(Data items)
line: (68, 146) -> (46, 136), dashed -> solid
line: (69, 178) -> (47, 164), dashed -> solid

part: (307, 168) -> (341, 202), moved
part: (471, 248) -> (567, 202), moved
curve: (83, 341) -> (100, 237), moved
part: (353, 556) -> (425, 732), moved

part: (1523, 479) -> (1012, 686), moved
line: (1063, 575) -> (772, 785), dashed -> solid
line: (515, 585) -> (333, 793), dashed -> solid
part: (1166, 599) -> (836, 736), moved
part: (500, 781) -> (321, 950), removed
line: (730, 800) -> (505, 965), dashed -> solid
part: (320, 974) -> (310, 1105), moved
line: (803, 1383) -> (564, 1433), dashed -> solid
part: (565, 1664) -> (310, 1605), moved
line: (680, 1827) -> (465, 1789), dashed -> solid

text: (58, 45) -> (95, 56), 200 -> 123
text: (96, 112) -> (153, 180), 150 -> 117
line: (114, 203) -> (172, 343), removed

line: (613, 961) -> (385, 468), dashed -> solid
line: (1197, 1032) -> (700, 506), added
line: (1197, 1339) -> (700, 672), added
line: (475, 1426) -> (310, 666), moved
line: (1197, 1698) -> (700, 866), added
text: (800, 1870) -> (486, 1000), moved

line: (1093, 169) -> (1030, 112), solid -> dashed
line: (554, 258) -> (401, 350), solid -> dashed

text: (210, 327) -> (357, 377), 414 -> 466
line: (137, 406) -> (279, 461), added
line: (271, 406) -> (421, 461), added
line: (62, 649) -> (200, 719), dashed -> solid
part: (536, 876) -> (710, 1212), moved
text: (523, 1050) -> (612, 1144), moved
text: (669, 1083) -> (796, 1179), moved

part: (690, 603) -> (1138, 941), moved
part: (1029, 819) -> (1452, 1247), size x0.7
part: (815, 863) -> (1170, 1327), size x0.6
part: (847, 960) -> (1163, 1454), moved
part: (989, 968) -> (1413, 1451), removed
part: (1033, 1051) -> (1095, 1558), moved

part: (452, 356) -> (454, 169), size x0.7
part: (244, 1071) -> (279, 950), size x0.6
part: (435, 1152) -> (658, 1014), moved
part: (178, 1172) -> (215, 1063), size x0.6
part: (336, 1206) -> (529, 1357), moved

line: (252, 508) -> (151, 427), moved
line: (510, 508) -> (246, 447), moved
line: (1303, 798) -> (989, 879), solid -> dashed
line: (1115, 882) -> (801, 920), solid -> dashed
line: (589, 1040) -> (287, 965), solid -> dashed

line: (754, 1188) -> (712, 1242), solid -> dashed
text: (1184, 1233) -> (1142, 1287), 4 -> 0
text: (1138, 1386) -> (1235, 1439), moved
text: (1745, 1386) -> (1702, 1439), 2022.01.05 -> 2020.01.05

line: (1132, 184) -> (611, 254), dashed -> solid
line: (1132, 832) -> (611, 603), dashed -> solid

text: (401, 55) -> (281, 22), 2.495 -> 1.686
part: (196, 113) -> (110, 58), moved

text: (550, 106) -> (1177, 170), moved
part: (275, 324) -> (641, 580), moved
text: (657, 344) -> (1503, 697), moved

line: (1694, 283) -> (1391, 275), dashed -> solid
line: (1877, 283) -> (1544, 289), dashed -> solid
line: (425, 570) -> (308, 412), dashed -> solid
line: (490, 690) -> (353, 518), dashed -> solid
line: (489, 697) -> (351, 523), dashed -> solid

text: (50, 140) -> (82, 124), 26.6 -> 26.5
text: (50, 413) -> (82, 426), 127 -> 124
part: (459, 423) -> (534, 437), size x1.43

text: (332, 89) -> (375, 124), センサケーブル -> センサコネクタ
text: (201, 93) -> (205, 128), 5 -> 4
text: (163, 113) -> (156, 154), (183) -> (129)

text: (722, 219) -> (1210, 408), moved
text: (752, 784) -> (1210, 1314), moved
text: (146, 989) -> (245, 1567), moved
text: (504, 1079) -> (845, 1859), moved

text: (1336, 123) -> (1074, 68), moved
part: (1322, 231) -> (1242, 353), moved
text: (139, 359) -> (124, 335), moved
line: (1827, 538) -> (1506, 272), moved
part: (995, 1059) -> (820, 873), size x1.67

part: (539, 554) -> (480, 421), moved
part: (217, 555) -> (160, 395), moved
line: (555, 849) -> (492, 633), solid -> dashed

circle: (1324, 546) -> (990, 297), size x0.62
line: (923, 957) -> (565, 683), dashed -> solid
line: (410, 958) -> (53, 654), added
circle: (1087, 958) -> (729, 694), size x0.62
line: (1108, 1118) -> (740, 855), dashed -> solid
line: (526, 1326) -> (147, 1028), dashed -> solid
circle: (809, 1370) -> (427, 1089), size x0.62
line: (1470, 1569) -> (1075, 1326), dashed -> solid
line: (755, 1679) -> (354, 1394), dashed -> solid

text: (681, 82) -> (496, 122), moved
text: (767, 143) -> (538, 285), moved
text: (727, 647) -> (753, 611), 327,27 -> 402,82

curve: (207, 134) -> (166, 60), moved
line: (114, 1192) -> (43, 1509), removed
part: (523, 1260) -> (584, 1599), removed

EXERCISE GOAL.
Recopy the entries above exactly, with every line included.

WRITTEN RESPONSE.
line: (68, 146) -> (46, 136), dashed -> solid
line: (69, 178) -> (47, 164), dashed -> solid

part: (307, 168) -> (341, 202), moved
part: (471, 248) -> (567, 202), moved
curve: (83, 341) -> (100, 237), moved
part: (353, 556) -> (425, 732), moved

part: (1523, 479) -> (1012, 686), moved
line: (1063, 575) -> (772, 785), dashed -> solid
line: (515, 585) -> (333, 793), dashed -> solid
part: (1166, 599) -> (836, 736), moved
part: (500, 781) -> (321, 950), removed
line: (730, 800) -> (505, 965), dashed -> solid
part: (320, 974) -> (310, 1105), moved
line: (803, 1383) -> (564, 1433), dashed -> solid
part: (565, 1664) -> (310, 1605), moved
line: (680, 1827) -> (465, 1789), dashed -> solid

text: (58, 45) -> (95, 56), 200 -> 123
text: (96, 112) -> (153, 180), 150 -> 117
line: (114, 203) -> (172, 343), removed

line: (613, 961) -> (385, 468), dashed -> solid
line: (1197, 1032) -> (700, 506), added
line: (1197, 1339) -> (700, 672), added
line: (475, 1426) -> (310, 666), moved
line: (1197, 1698) -> (700, 866), added
text: (800, 1870) -> (486, 1000), moved

line: (1093, 169) -> (1030, 112), solid -> dashed
line: (554, 258) -> (401, 350), solid -> dashed

text: (210, 327) -> (357, 377), 414 -> 466
line: (137, 406) -> (279, 461), added
line: (271, 406) -> (421, 461), added
line: (62, 649) -> (200, 719), dashed -> solid
part: (536, 876) -> (710, 1212), moved
text: (523, 1050) -> (612, 1144), moved
text: (669, 1083) -> (796, 1179), moved

part: (690, 603) -> (1138, 941), moved
part: (1029, 819) -> (1452, 1247), size x0.7
part: (815, 863) -> (1170, 1327), size x0.6
part: (847, 960) -> (1163, 1454), moved
part: (989, 968) -> (1413, 1451), removed
part: (1033, 1051) -> (1095, 1558), moved

part: (452, 356) -> (454, 169), size x0.7
part: (244, 1071) -> (279, 950), size x0.6
part: (435, 1152) -> (658, 1014), moved
part: (178, 1172) -> (215, 1063), size x0.6
part: (336, 1206) -> (529, 1357), moved

line: (252, 508) -> (151, 427), moved
line: (510, 508) -> (246, 447), moved
line: (1303, 798) -> (989, 879), solid -> dashed
line: (1115, 882) -> (801, 920), solid -> dashed
line: (589, 1040) -> (287, 965), solid -> dashed

line: (754, 1188) -> (712, 1242), solid -> dashed
text: (1184, 1233) -> (1142, 1287), 4 -> 0
text: (1138, 1386) -> (1235, 1439), moved
text: (1745, 1386) -> (1702, 1439), 2022.01.05 -> 2020.01.05

line: (1132, 184) -> (611, 254), dashed -> solid
line: (1132, 832) -> (611, 603), dashed -> solid

text: (401, 55) -> (281, 22), 2.495 -> 1.686
part: (196, 113) -> (110, 58), moved

text: (550, 106) -> (1177, 170), moved
part: (275, 324) -> (641, 580), moved
text: (657, 344) -> (1503, 697), moved

line: (1694, 283) -> (1391, 275), dashed -> solid
line: (1877, 283) -> (1544, 289), dashed -> solid
line: (425, 570) -> (308, 412), dashed -> solid
line: (490, 690) -> (353, 518), dashed -> solid
line: (489, 697) -> (351, 523), dashed -> solid

text: (50, 140) -> (82, 124), 26.6 -> 26.5
text: (50, 413) -> (82, 426), 127 -> 124
part: (459, 423) -> (534, 437), size x1.43

text: (332, 89) -> (375, 124), センサケーブル -> センサコネクタ
text: (201, 93) -> (205, 128), 5 -> 4
text: (163, 113) -> (156, 154), (183) -> (129)

text: (722, 219) -> (1210, 408), moved
text: (752, 784) -> (1210, 1314), moved
text: (146, 989) -> (245, 1567), moved
text: (504, 1079) -> (845, 1859), moved

text: (1336, 123) -> (1074, 68), moved
part: (1322, 231) -> (1242, 353), moved
text: (139, 359) -> (124, 335), moved
line: (1827, 538) -> (1506, 272), moved
part: (995, 1059) -> (820, 873), size x1.67

part: (539, 554) -> (480, 421), moved
part: (217, 555) -> (160, 395), moved
line: (555, 849) -> (492, 633), solid -> dashed

circle: (1324, 546) -> (990, 297), size x0.62
line: (923, 957) -> (565, 683), dashed -> solid
line: (410, 958) -> (53, 654), added
circle: (1087, 958) -> (729, 694), size x0.62
line: (1108, 1118) -> (740, 855), dashed -> solid
line: (526, 1326) -> (147, 1028), dashed -> solid
circle: (809, 1370) -> (427, 1089), size x0.62
line: (1470, 1569) -> (1075, 1326), dashed -> solid
line: (755, 1679) -> (354, 1394), dashed -> solid

text: (681, 82) -> (496, 122), moved
text: (767, 143) -> (538, 285), moved
text: (727, 647) -> (753, 611), 327,27 -> 402,82

curve: (207, 134) -> (166, 60), moved
line: (114, 1192) -> (43, 1509), removed
part: (523, 1260) -> (584, 1599), removed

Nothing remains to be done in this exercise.